Nous poursuivîmes notre chemin jusqu’à une auberge voisine, où tout avait été préparé pour que nous y passions la nuit. Il suffit à l’aubergiste — gent fort friponne en tout lieu — de voir nos têtes, les pansements et les armes, pour devenir aussi empressé et obséquieux que si nous eussions été grands d’Espagne. De sorte qu’il y eut du vin de Xérès et de Sanlúcar pour tout le monde, du feu pour sécher les vêtements et des mets abondants dont nous ne laissâmes pas une miette, car tout ce carnage nous avait creusé l’estomac. Les pichets et le cabri rôti se rendirent sans conditions au bras séculier, et nous terminâmes en rendant hommage aux camarades morts et aux étincelantes pièces d’or que chacun vit empiler devant lui sur la table, apportées avant l’aube par l’homme aux moustaches rousses qu’accompagnait un chirurgien qui soigna nos blessés, nettoya ma côte cassée en me faisant deux coutures sur la plaie, avant d’y appliquer un onguent et un pansement neuf et propre. Peu à peu, les hommes s’endormirent dans les vapeurs du vin. De temps à autre, le Gaucher ou le Portugais se plaignaient de leurs blessures, ou l’on entendait les ronflements de Copons, qui dormait sur une natte avec la même sérénité que celle que je lui avais vue dans la boue des tranchées des Flandres.

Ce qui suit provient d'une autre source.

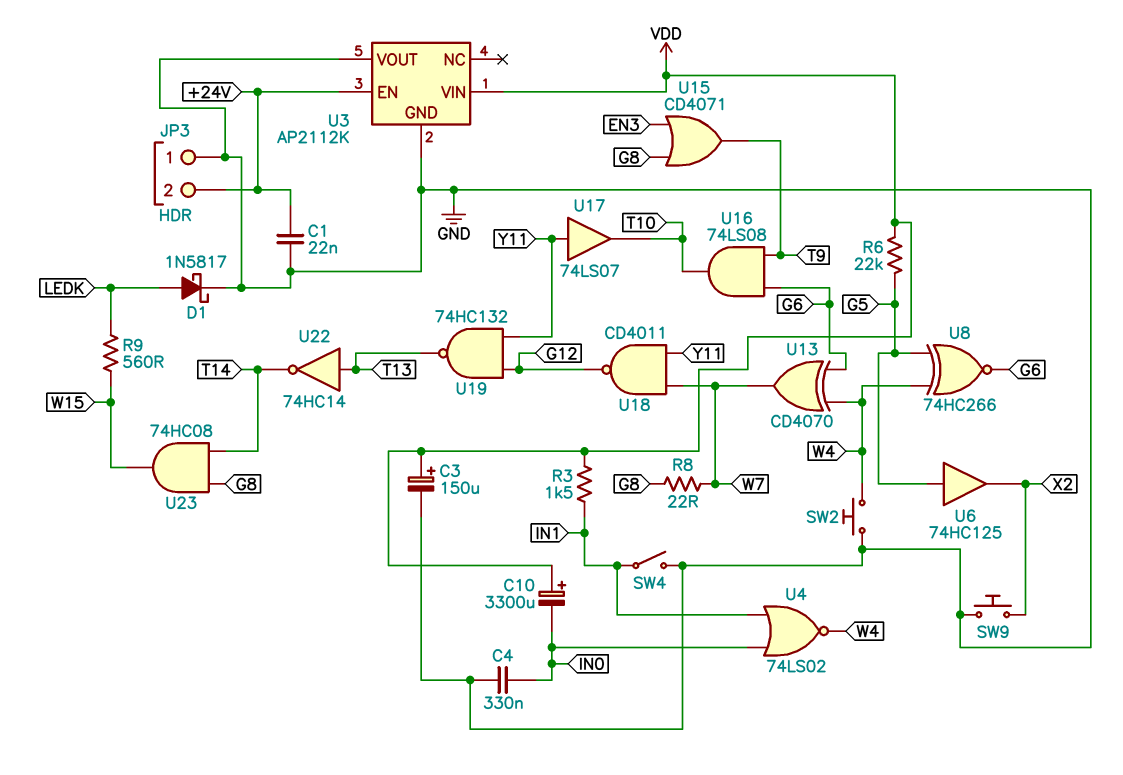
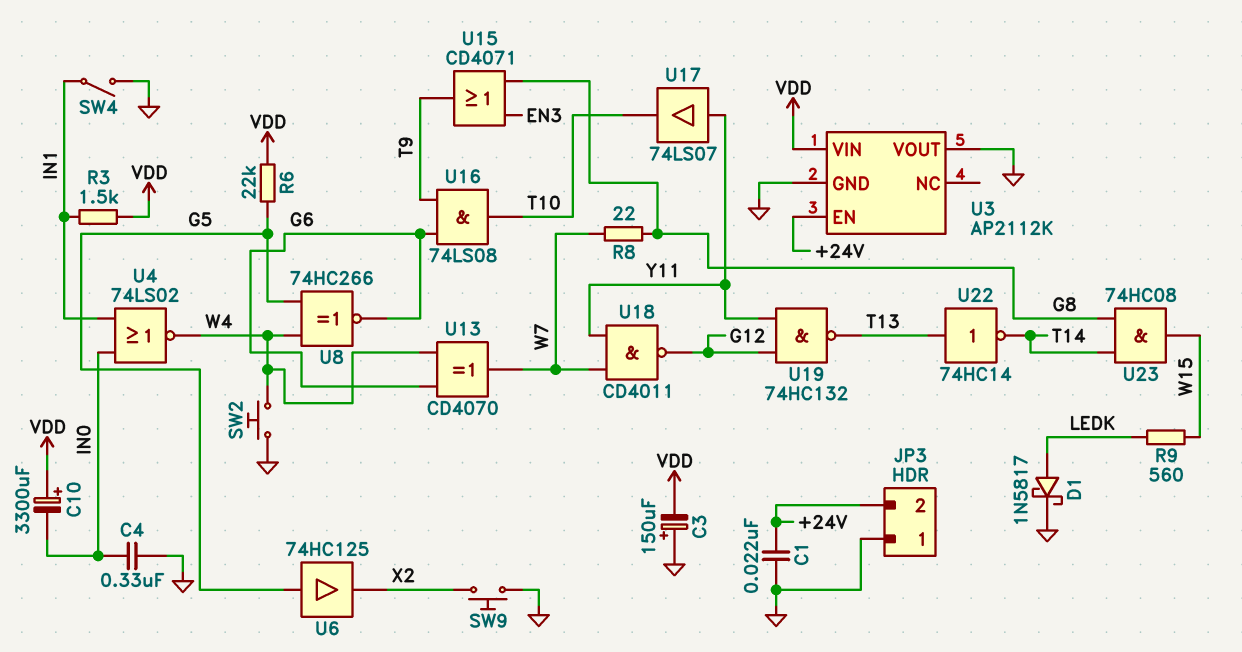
C3: 150uF (plus VDD, minus GND) -> 150uF (plus GND, minus VDD)

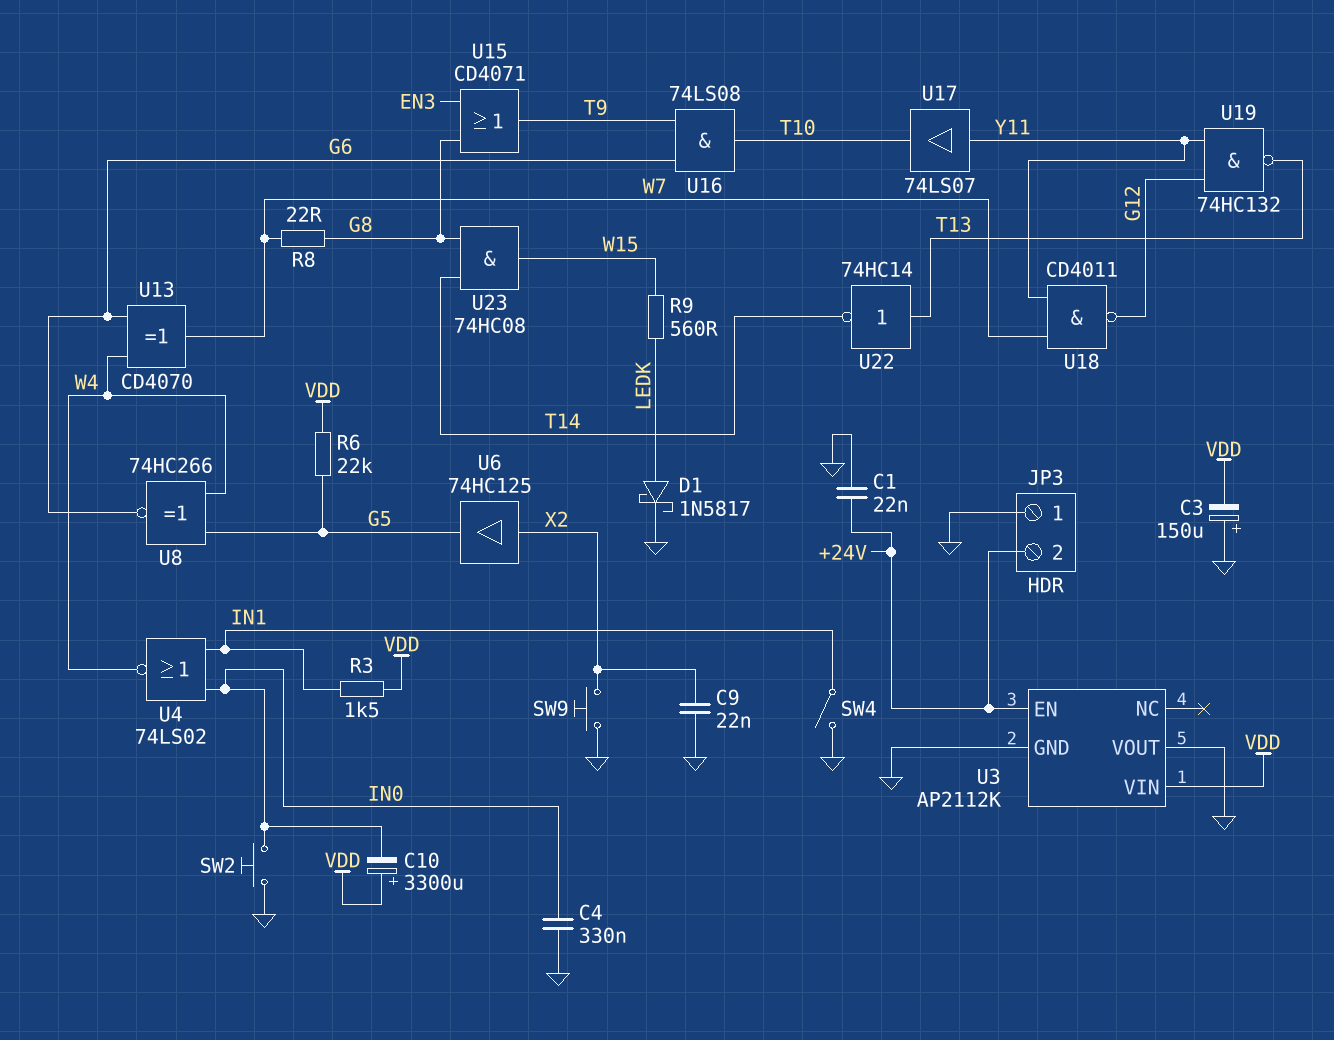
C9: none -> 22nF (GND, X2)
SW2: button (GND, W4) -> button (GND, IN0)
U6: buffer 74HC125 (in G5, out X2) -> buffer 74HC125 (in X2, out G5)

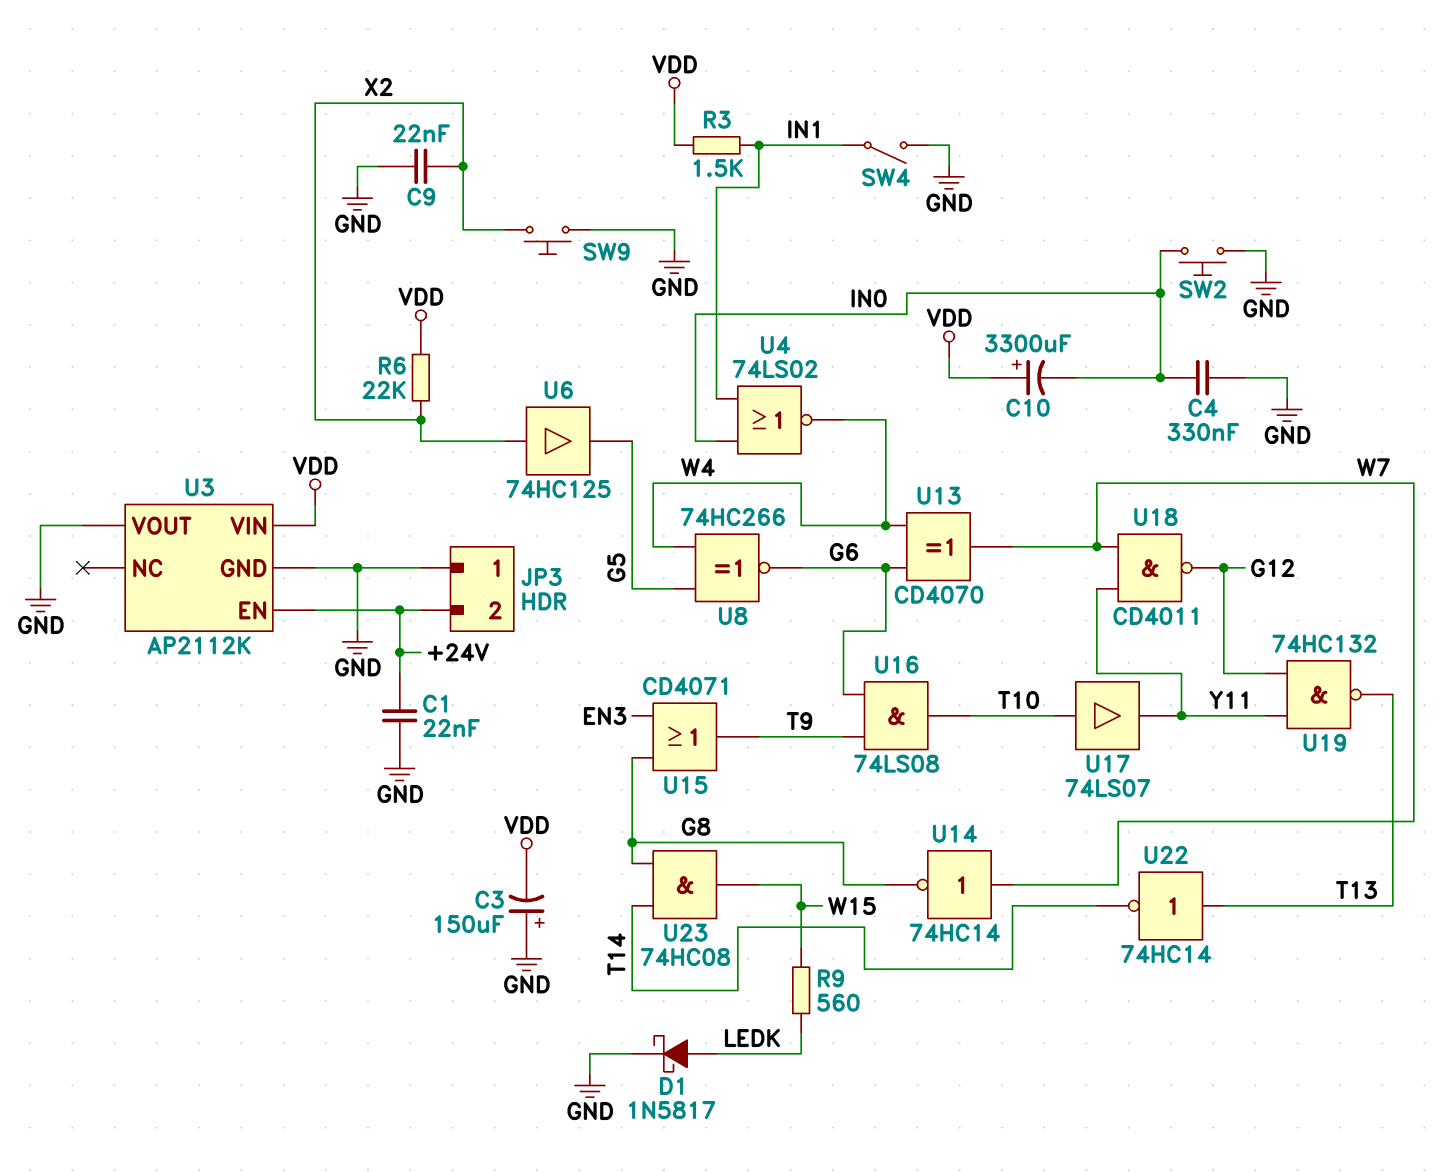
R6: 22k (G5, VDD) -> 22k (VDD, X2)
R8: 22 (G8, W7) -> none
U14: none -> NOT 74HC14 (in W7, out G8)
U17: buffer 74LS07 (in Y11, out T10) -> buffer 74LS07 (in T10, out Y11)

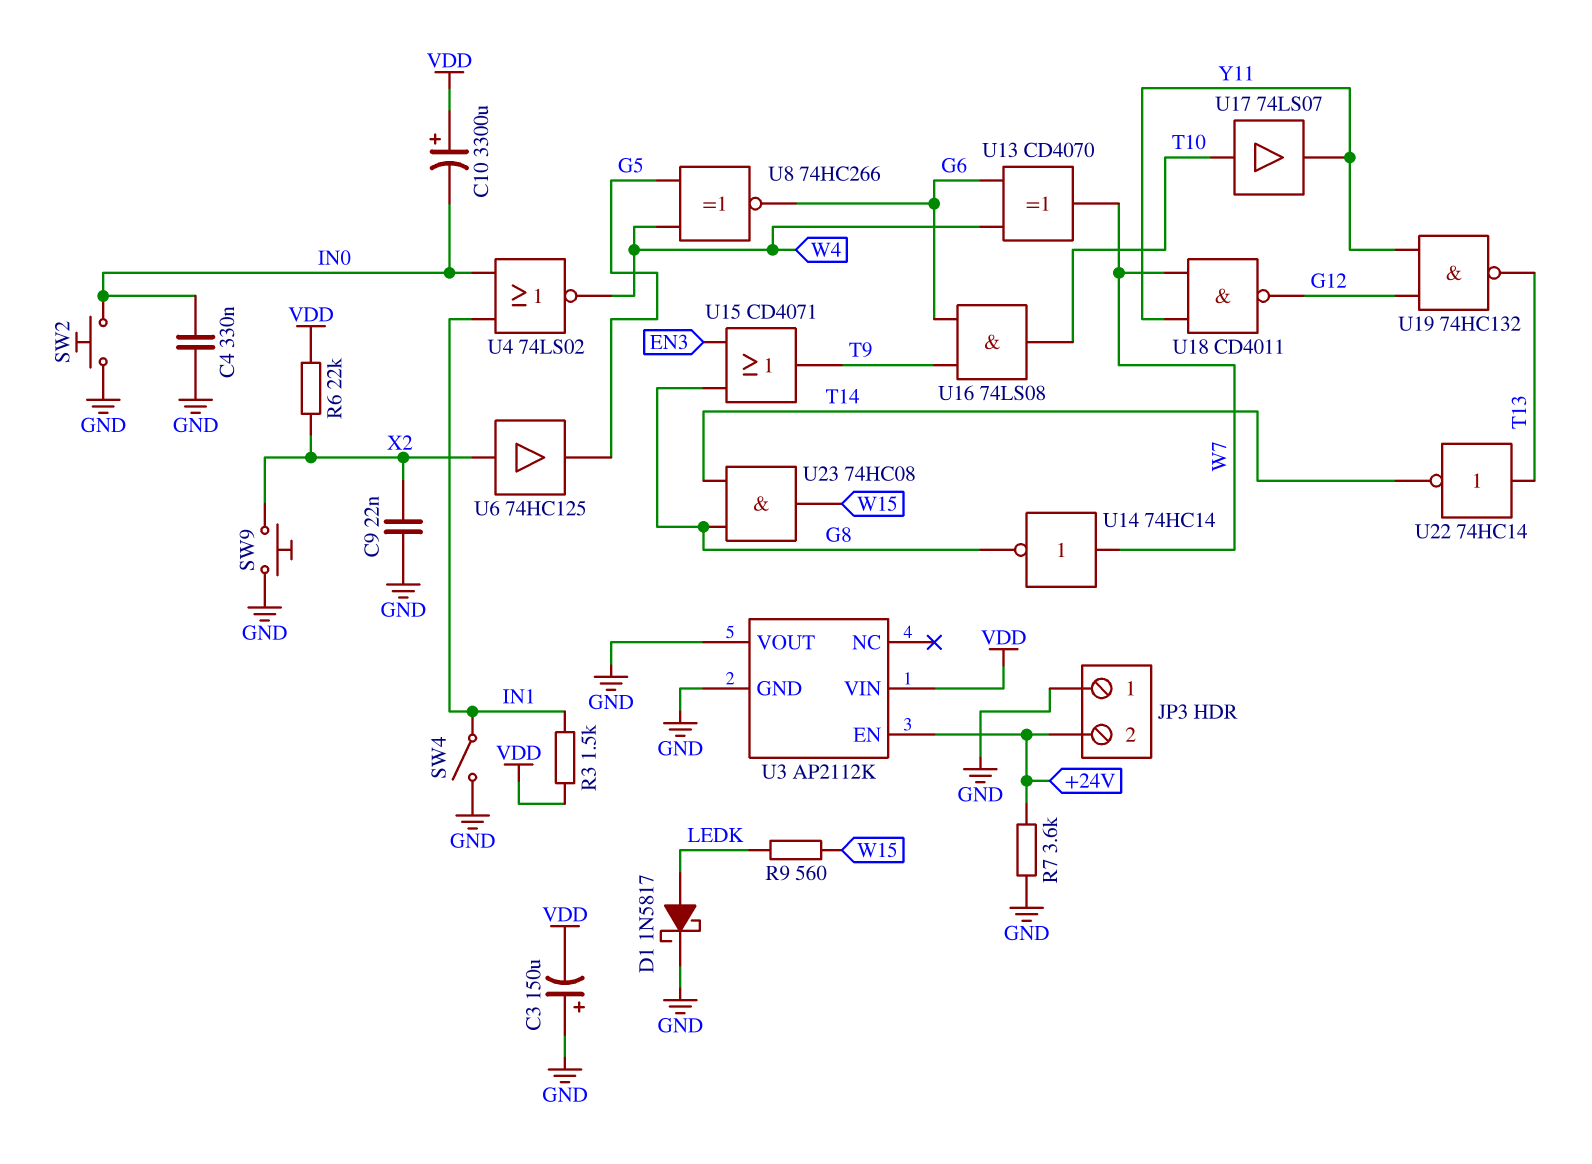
C1: 22nF (+24V, GND) -> none
R7: none -> 3.6k (+24V, GND)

Quant à moi, la douleur de ma blessure m’empêcha de trouver le sommeil. C’était la première de ma vie, et ce serait mensonge de nier que cette douleur me procurait un orgueil inconnu et inexprimable. Aujourd’hui, avec le passage des ans, j’ai d’autres marques dans le corps et dans la mémoire ; celle-là n’est juste qu’un trait presque imperceptible sur ma peau, minuscule en comparaison de celle de Rocroi, ou de celle que me fit la dague d’Angelica d’Alquézar ; mais je passe parfois les doigts dessus et je me souviens, comme si c’était hier, de la nuit sur la barre de Sanlúcar, de la mêlée sur le pont du Niklaasbergen et du sang du Brave des Galions tachant de rouge l’or du roi. Je n’oublie pas non plus le capitaine Alatriste, tel que je le vis ce matin-là où la douleur m’empêchait de dormir : assis sur un tabouret, dos au mur, regardant l’aube grise pénétrer par la fenêtre, buvant du vin lentement et méthodiquement, comme je l’ai vu faire si souvent, jusqu’au moment où ses yeux semblèrent devenir de verre opaque, son profil aquilin s’inclina doucement sur sa poitrine et où le sommeil, une léthargie semblable à la mort, s’empara de son corps et de sa conscience. Et j’avais vécu assez longtemps avec lui pour deviner que, même dans ses rêves, Diego Alatriste continuait de se déplacer dans ce désert personnel qu’était sa vie, taciturne, solitaire et égoïste, fermé à tout ce qui n’était pas l’indifférence lucide de l’homme qui sait combien est étroite la distance qui sépare la vie de la mort. De l’homme qui tue par métier pour conserver sa peau, pour manger à sa faim. Pour suivre, résigné, les règles de l’étrange jeu : le vieux rituel auquel les êtres comme lui se voient condamnés depuis que le monde existe. Le reste, haine, passions, drapeaux, n’avait rien à voir avec cela. Il eût été plus supportable, sans doute, qu’au lieu de l’amère lucidité qui imprégnait chacun de ses gestes, chacune de ses pensées, le capitaine Alatriste eût joui des dons magnifiques de la stupidité, du fanatisme ou de la méchanceté. Parce que seuls les stupides, les fanatiques et les canailles vivent libres de rêves, ou de remords.